Guidance for 2017
In 2017, Regeneron (REGN) expects its eye drug, Eylea, to witness single-digit revenue growth on a year-over-year (or YoY) basis. Eylea has continued to be the company’s major revenue driver in the year. To know more about Regeneron’s projected revenue growth for 2017, read Regeneron Expected to Witness Robust Growth in Revenues in 2017.
Regeneron is also expecting reimbursement from Sanofi (SNY) for commercialization-related expenses in the range of $400 million–$450 million.
For 2017, the company has projected its non-GAAP (generally accepted accounting principles) unreimbursed research and development (or R&D) expenses to fall in the range of $950 million–$1.0 billion.
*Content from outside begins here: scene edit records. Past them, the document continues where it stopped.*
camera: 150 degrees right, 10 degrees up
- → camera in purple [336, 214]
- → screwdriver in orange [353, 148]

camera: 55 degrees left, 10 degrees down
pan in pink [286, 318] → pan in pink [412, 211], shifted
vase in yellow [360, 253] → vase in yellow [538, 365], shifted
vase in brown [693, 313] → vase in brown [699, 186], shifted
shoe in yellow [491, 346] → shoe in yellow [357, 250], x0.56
It expects its non-GAAP selling, general, and administrative expenses to be between $1.2 billion and $1.3 billion. Regeneron also expects its 2017 capital expenditure to fall in the range of $375 million–$450 million.
Wall Street analysts expect Regeneron’s 1Q17 revenue to be ~$1.3 billion, a YoY rise of ~8.3%.
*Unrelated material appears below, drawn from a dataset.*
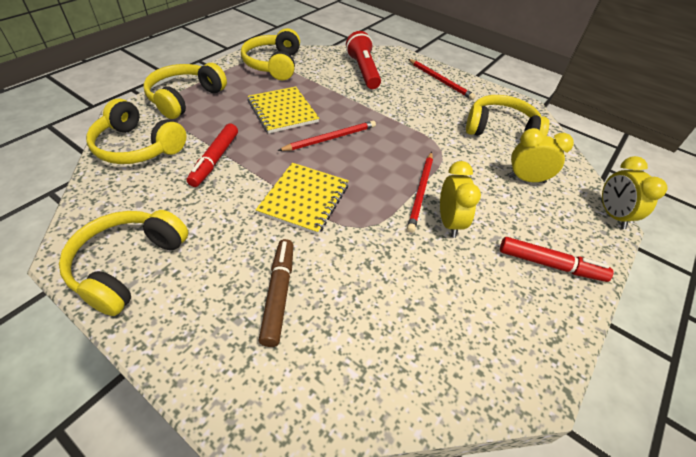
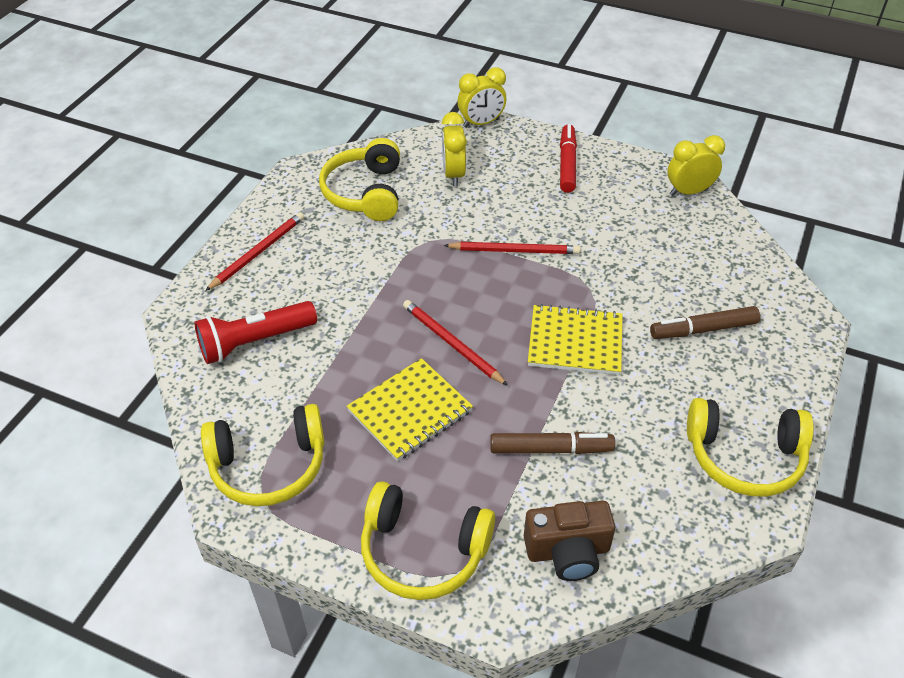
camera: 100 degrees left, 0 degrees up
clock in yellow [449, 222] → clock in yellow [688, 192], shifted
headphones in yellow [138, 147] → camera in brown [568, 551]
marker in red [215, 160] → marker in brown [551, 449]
If Regeneron manages to surpass its 1Q17 revenue projections, it could see a favorable impact on its share price and the share price of the iShares NASDAQ Biotechnology ETF (IBB). Regeneron makes up ~6.4% of IBB’s total portfolio holdings.
Major revenue driver
In 2016, Eylea managed to report 24% YoY revenue growth in US markets. However, Regeneron anticipates a slowdown in the growth of its anti-VEGF (anti vascular endothelial growth factor) agent, as it considers this to be a normal lifecycle transition for a mature product that doesn’t opt for price rises.